Dwight could have been the biggest country star possibly of all time if he’d
had the marketing skills of Garth Brooks to go with his talent. In that, we
lived in California, people didn’t like us too much, but more of it was out of
sight, out of mind.”
After completion of Population
Me in 2003, Pete Anderson and Dwight Yoakam parted ways. Dwight produces his own records now,
and with three albums now under his belt [Blame the Vain (2005), Dwight Sings
Buck (2007), and 3 Pears (2012)],
it appears Dwight learned a lot from Pete Anderson.
So with that, you have my favorite living country artist,
Dwight Yoakam. He is a unique performer
who has never let him get trapped in anybody’s box. He does what he wants his way, and does it
when he wants. Pete Anderson is right –
he could have been as big as Garth Brooks.

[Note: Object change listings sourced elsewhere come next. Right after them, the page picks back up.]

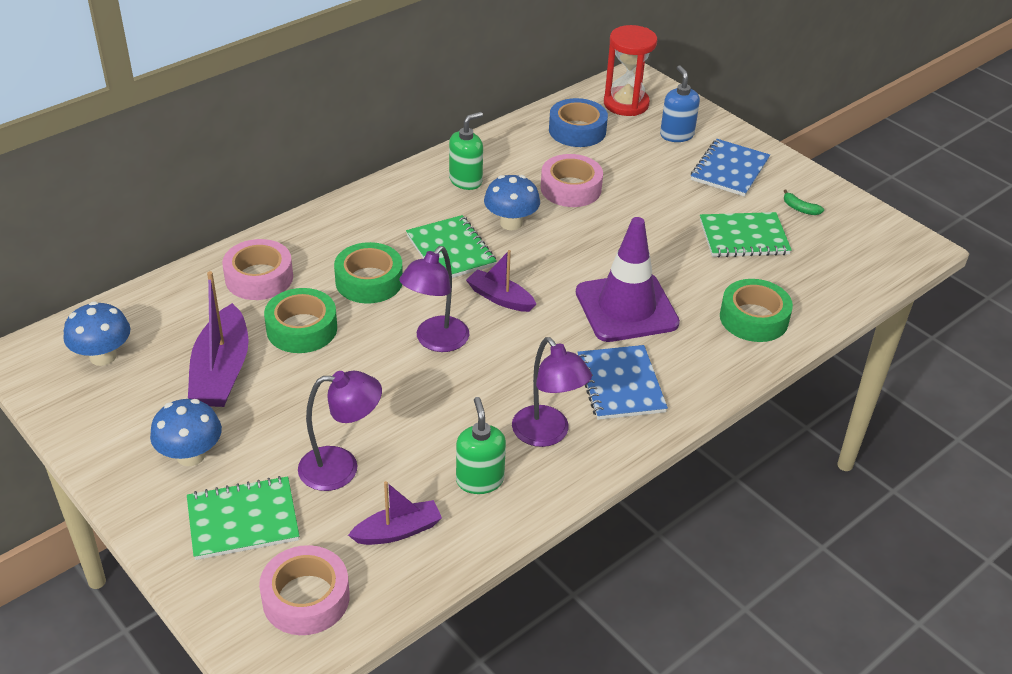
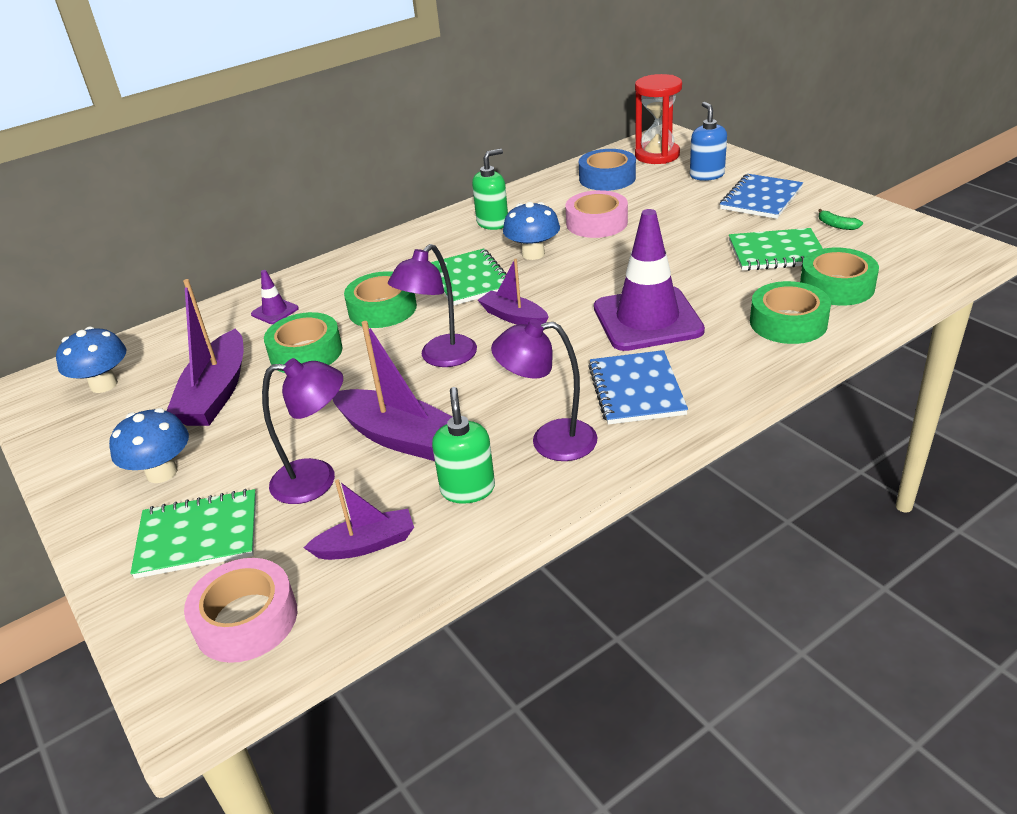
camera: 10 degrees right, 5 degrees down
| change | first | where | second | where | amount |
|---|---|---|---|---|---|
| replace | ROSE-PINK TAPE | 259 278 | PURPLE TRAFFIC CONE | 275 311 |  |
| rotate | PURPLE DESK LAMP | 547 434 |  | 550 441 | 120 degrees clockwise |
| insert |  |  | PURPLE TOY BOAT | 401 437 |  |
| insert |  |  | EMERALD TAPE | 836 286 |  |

But he went for himself instead of the big bucks, and I think herein
lies a lot of his charm.
1 comment:
I dig Dwight. I read an interview with his road band bassist, Taras Prodaniuk, once. They wanted to know what music Taras and Pete Anderson liked to play when they weren't doing DY songs, and he said they soundchecked with Rolling Stones songs all the time.